Les six candidats à la primaire du PS se sont retrouvés sur France 2 le jeudi 15 septembre pour un débat cordial et très suivi par les français.
L’émission a débuté par une intervention d’une minute face à la caméra pour chacun des candidats. Regardez la vidéo.
Pour tous, cette minute a été placée sous le sceau de la gravité. Visages plutôt fermés, vocabulaire faisant appel à des émotions négatives, l’heure n’était certainement pas à la rigolade. D’autant que le stress était perceptible pour chacun des candidats.
Détaillons les six interventions.
Martine Aubry
La Maire de Lille commence mal. Elle agrippe son pupitre, comme si elle avait besoin de se raccrocher à une bouée pour ne pas se noyer dans son stress. Sa première phrase : “Ce soir je veux dire aux français : je comprends votre inquiétude, notre pays va mal et finalement tout le monde nous dit, Monsieur Sarkozy en tête, qu’on n’y peut rien ou pas grand chose” est trop longue et trop alambiquée pour accrocher le téléspectateur.

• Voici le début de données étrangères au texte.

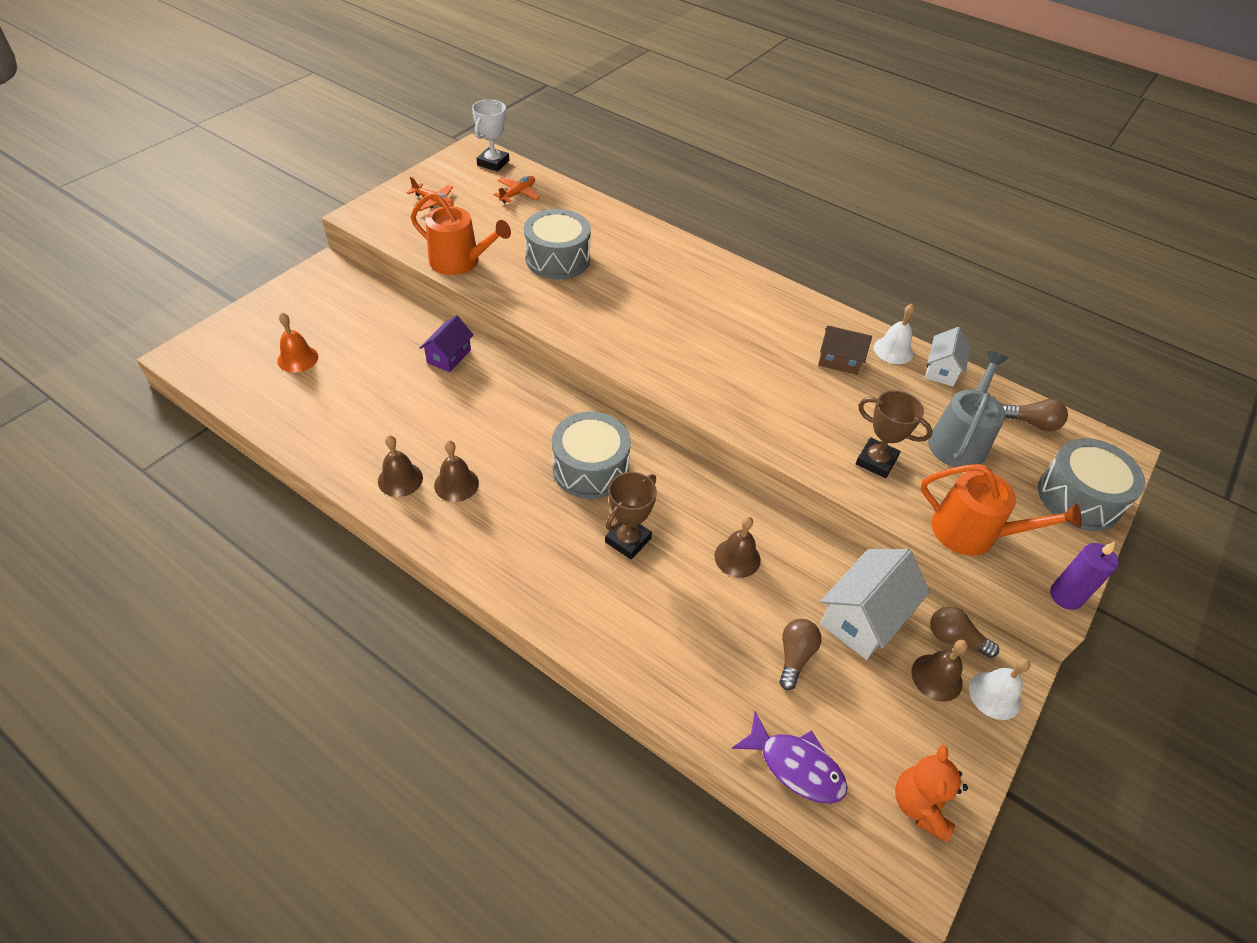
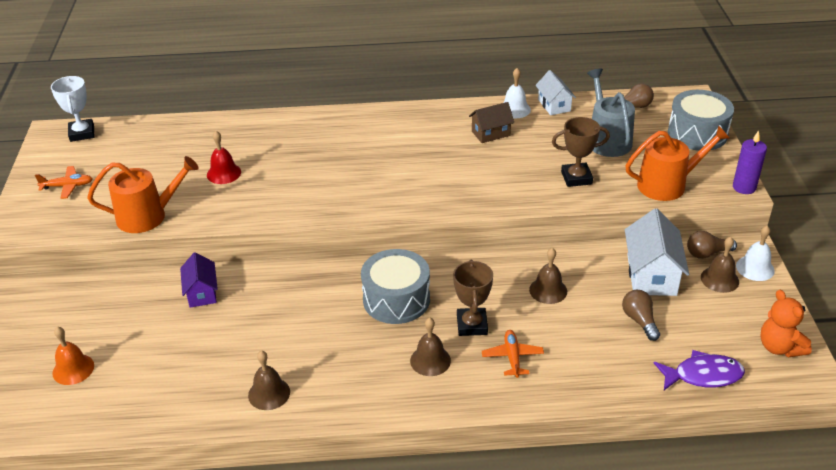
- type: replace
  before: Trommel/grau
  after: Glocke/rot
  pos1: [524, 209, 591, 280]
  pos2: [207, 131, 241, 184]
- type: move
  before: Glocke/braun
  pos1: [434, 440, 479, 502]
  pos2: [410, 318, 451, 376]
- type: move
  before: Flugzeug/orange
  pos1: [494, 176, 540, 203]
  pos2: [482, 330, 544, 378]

Et puis vient le moment (à 2’03) où elle prend conscience de cet état de fait et où elle se redresse en lâchant le pupitre. Son message devient aussitôt plus audible et elle trouve enfin les ressources pour ponctuer les mots importants, pour adopter une gestuelle adaptée et pour créer des ruptures en faisant de courtes pauses. Son ébauche de sourire lorsqu’elle évoque son bilan en tant que ministre et en tant que maire apparaît enfin sincère.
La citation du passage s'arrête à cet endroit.